In de gravure vindt men eene afbeelding van eene staande machine, die volgens het viertact-systeem werkt, en zooals zij tegenwoordig uitgevoerd wordt. Deze constructie is speciaal voor lichtere machines met maximaal vermogen van 6 P.K. Zwaardere machines tot een maximum van 12 P.K. worden gewoonlijk met de as onder uitgevoerd.
De machine is enkelwerkend; de drijfstang is aan de eene zijde met den zuiger verbonden, die als een plunjer geconstrueerd is, terwijl zij aan den anderen kant direct met de krukas verbonden is. De watermantel is uit één stuk met den standaard gegoten. Zooals men ziet, zijn de deelen voor de overbrenging der beweging geheel in eene kast ingesloten.
Bij het omhooggaan van den zuiger wordt de aanvoerklep automatisch geopend, doordien er onder den zuiger luchtverdunning ontstaat. Door deze klep stroomt dan de lading in de compressieruimte, nadat te voren de lucht en het gas door eene afzonderlijke klep vermengd zijn.
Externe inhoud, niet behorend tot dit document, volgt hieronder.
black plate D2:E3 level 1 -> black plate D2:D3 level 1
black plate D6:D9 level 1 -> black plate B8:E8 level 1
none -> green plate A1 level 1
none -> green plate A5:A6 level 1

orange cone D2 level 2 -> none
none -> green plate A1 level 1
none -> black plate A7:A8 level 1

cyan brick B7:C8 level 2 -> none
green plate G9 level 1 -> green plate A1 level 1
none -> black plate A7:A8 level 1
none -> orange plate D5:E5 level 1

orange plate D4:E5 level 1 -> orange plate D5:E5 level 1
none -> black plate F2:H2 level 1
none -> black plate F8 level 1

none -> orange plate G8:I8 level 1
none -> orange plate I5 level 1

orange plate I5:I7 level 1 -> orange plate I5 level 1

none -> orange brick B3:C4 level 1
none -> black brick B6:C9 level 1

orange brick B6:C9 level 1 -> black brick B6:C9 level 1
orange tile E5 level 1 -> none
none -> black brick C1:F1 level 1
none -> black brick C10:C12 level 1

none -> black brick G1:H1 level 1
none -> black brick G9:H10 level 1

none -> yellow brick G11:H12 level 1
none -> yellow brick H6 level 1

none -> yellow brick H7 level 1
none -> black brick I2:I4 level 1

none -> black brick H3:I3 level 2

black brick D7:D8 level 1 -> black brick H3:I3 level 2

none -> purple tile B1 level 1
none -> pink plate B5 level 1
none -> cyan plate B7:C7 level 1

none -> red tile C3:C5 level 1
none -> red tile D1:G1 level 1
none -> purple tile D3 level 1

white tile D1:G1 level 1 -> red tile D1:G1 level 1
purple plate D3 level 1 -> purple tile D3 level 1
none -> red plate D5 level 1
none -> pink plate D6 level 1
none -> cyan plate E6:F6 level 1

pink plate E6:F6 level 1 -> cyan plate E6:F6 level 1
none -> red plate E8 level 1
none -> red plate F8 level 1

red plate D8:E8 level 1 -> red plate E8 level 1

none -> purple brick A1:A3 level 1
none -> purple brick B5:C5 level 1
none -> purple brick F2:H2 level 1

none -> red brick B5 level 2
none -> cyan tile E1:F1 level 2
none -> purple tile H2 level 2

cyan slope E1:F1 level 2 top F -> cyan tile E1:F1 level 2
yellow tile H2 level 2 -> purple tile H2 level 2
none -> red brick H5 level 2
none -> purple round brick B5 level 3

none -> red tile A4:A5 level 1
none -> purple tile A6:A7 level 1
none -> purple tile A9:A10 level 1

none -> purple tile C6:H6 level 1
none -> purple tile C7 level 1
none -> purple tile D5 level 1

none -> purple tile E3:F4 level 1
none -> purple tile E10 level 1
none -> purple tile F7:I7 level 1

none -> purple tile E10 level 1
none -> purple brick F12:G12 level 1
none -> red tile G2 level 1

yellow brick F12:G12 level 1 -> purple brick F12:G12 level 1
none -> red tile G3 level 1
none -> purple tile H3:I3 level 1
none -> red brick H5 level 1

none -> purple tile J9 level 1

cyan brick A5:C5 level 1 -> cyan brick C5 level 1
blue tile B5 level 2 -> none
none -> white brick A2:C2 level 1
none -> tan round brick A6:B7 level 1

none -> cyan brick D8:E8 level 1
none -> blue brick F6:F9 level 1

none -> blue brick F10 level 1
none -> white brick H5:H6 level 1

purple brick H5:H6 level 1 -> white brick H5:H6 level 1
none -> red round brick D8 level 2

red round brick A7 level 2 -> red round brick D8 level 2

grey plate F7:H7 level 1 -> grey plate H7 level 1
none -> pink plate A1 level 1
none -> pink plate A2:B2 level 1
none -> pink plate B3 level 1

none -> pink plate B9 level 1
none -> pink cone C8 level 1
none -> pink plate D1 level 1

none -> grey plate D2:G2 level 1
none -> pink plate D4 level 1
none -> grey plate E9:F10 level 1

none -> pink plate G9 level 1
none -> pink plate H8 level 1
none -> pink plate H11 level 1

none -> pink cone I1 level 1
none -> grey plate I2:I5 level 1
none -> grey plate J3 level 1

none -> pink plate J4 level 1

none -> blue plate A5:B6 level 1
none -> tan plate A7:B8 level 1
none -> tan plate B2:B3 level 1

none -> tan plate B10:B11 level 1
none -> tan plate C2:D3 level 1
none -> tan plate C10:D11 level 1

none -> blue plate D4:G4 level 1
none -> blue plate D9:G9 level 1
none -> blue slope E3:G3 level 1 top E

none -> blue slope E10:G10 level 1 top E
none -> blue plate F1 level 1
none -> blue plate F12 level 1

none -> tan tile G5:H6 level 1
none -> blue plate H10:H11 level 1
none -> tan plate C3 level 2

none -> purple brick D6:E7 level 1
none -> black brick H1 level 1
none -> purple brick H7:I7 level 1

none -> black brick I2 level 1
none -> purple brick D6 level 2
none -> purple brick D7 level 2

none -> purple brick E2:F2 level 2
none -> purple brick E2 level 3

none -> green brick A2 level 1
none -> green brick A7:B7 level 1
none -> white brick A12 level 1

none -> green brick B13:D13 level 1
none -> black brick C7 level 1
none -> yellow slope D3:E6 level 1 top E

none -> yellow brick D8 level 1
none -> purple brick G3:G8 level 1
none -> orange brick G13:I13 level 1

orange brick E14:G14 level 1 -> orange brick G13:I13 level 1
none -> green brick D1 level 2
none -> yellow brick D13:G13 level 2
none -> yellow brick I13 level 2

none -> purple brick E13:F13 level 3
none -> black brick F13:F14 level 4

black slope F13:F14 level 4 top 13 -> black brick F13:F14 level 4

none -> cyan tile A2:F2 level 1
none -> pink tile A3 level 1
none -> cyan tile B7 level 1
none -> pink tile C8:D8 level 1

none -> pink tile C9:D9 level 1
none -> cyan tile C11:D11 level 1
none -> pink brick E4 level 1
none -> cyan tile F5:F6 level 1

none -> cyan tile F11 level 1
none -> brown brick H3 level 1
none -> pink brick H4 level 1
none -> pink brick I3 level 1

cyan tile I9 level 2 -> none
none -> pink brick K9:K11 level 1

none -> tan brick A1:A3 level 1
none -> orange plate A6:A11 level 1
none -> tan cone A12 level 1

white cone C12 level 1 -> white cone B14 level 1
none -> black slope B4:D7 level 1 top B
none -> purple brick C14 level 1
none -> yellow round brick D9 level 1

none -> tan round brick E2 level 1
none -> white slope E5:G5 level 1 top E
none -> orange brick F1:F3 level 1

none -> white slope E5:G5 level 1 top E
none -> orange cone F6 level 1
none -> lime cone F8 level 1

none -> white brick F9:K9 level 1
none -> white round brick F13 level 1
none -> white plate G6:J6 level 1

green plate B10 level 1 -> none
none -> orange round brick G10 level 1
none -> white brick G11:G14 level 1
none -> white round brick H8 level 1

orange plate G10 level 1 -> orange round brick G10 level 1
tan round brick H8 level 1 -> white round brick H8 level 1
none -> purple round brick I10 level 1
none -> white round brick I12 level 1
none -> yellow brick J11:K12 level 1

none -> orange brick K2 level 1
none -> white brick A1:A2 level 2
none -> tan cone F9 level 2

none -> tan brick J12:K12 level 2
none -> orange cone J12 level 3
De kleppen zelf zijn van staal gemaakt en de zitting van gietijzer, omdat gebleken is, dat bronzen kleppen spoedig verslijten. De lucht wordt door een cilinder, die deel uitmaakt van het holle fundament, aangezogen. De ontsteking van het mengsel geschiedt bij alle motoren van deze fabriek door middel van eene gloeibuis van porselein, die voortdurend door een Bunsen'schen brander verwarmd wordt. Bij het ophouden der samendrukking bevinden zich brandbare gassen in de gloeibuis, die na ontbranding de vlam naar binnen voortplanten, zoodat de geheele lading ontstoken wordt. Het eerste gevolg hiervan is, dat de inlaatklep gesloten wordt.
Is de beweging van de inlaatklep zeer eenvoudig, die van de uitlaatklep is zeer samengesteld. Deze complexe inrichting wordt hoofdzakelijk gemaakt bij machines, waarvan geëischt wordt, dat zij gedurende den gang zoo min mogelijk leven maken. Het nadeel van deze constructie is, dat de verbrandingsproducten, die hier langeren tijd in den cilinder verblijven, een zeer nadeeligen invloed op de wanden uitoefenen.
De beweging gaat uit van eene excentriek op de as, omdat de werking van tandwielen steeds met eenig leven gepaard gaat. De regeling van den motor heeft op de volgende wijze plaats. Wordt het aantal omwentelingen zeer groot, dan blijft, middels een speciaal mechanisme, de uitlaatklep gesloten, zodat de verbrandingsproducten niet kunnen ontsnappen. Zij worden samengedrukt en zetten weer uit en blijven zòò lang in den cilinder, totdat de machine haar normalen gang weer herkregen heeft. De spanning in den cilinder blijft n.l. zòò groot, dat de inlaatklep gesloten blijft en er dus geen nieuwe lading in den cilinder komt.